2. As a general matter the Union contends that the Agency's action in "provisionally approv[ing]" certain provisions is not permitted under section 7114(c). Response at 7. We reject the Union's contention that under section 7114(c) agencies may not, in responding to a union's proposal, use conditional language that indicates agency disapproval if a provision has a particular meaning or intent or approval if it does not. In circumstances where it is clear that a provision is being disapproved if interpreted in a particular manner, we will find that a disapproval has been properly made if the union's statement of intent establishes such an interpretation. See American Federation of Government Employees, Local 1513 and U.S. Department of the Navy, Naval Air Station, Whidbey Island, Oak Harbor, Washington, 41 FLRA 589, 616 (1991). We encourage the parties to use such flexibility in order to resolve disputes and avoid unnecessary litigation.
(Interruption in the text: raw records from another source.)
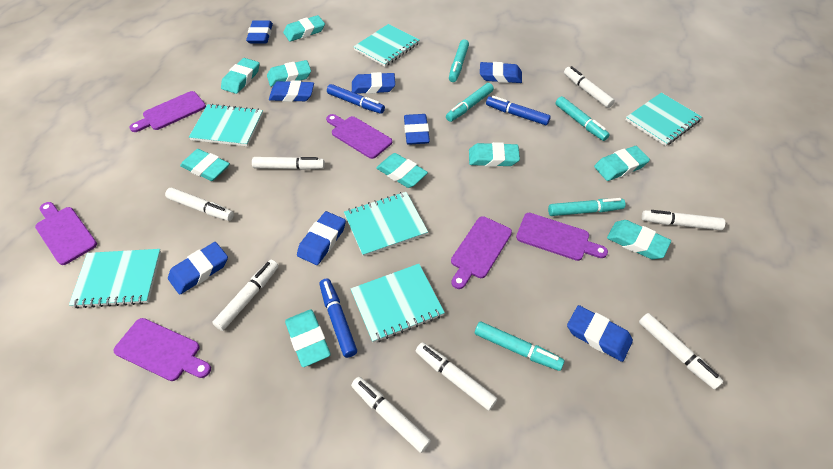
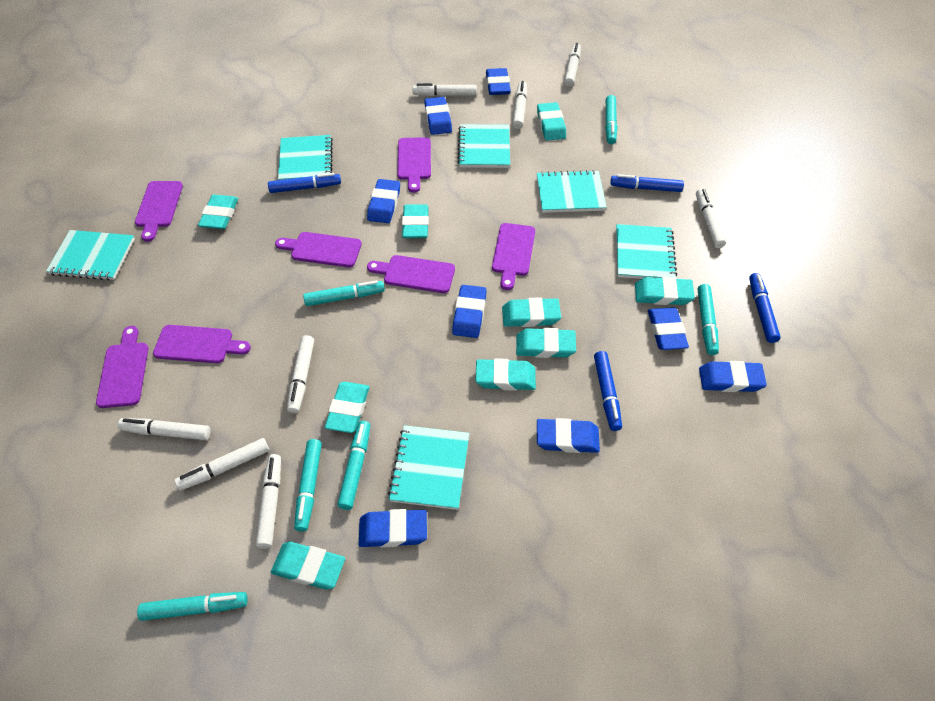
blue marker: 3 -> 4
purple cutting board: 6 -> 7
turquoise marker: 5 -> 6

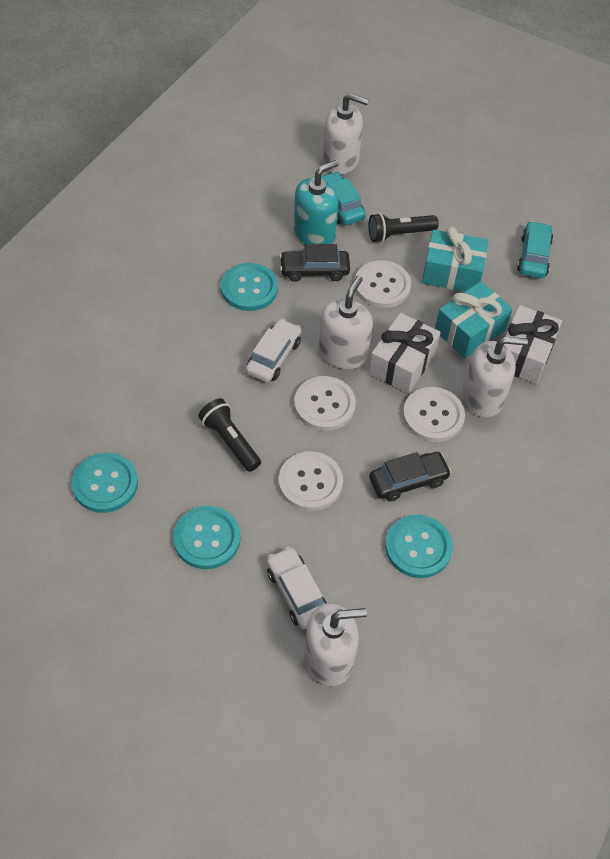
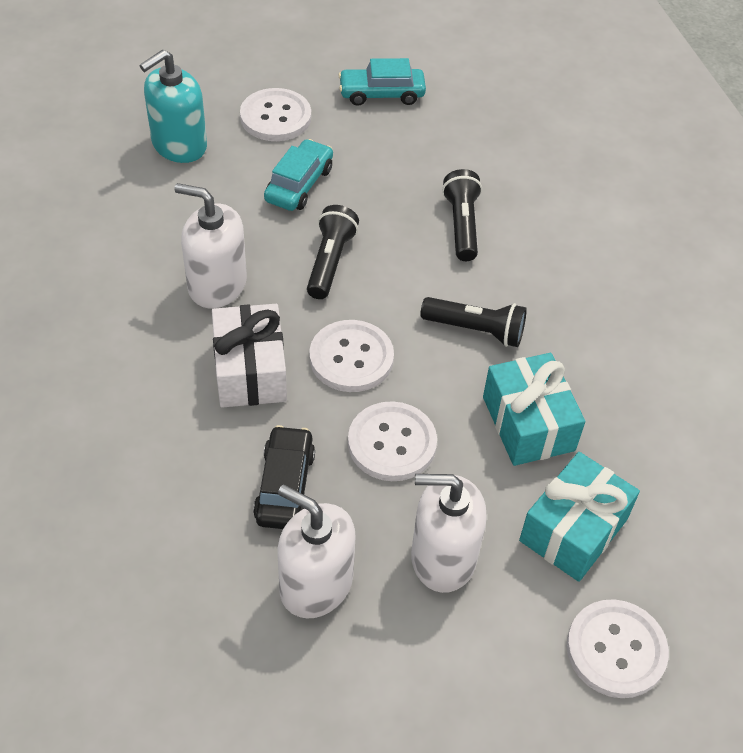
black car: 2 -> 1
black flashlight: 2 -> 3
turquoise button: 4 -> 0
white car: 2 -> 0
white gift: 2 -> 1
white soap dispenser: 4 -> 3

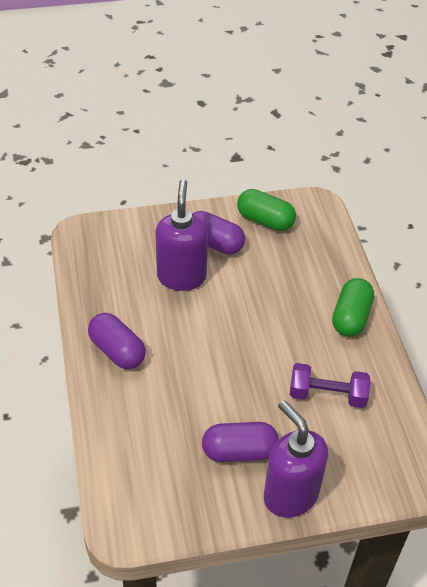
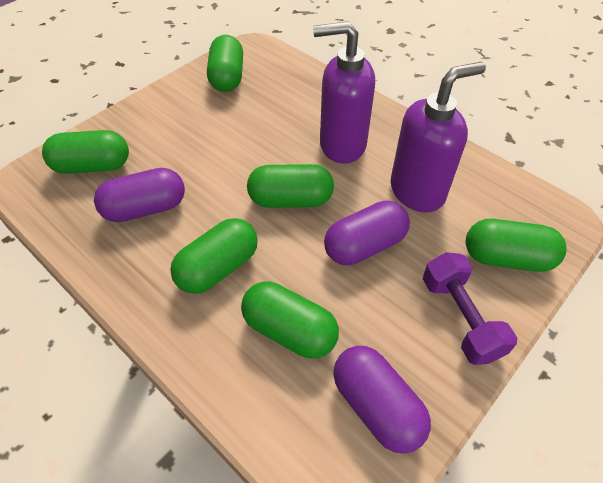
green capsule: 2 -> 6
3. Originally, the first sentence was disapproved only to the extent that it required the assignment of work to the immediate supervisor. In the Agency's statement of position and the Union's response the term "immediate supervisor" has been replaced by the term "employer". Thus, it appears that the parties have resolved their earlier dispute to their mutual satisfaction and, consequently, the first sentence is no longer in dispute.

4. There is currently no such provision.

5. The record does not provide information as to which of these authorities apply to the employees covered by Provisions 3 and 8. That is, we cannot tell to what extent those employees are general schedule or prevailing rate; FLSA exempt or non-exempt. In any event, there is nothing in the record to suggest that the employees fall into any of the categories excepted from coverage under these three authorities and we will assume for purposes of this decision that the employees to whom these provisions apply are covered by at least one of these three authorities.

6. We note that the Agency has claimed only that the disputed portion of this provision interferes with management's right to take disciplinary action and has made no similar claim with respect to the rights to assign work and direct employees.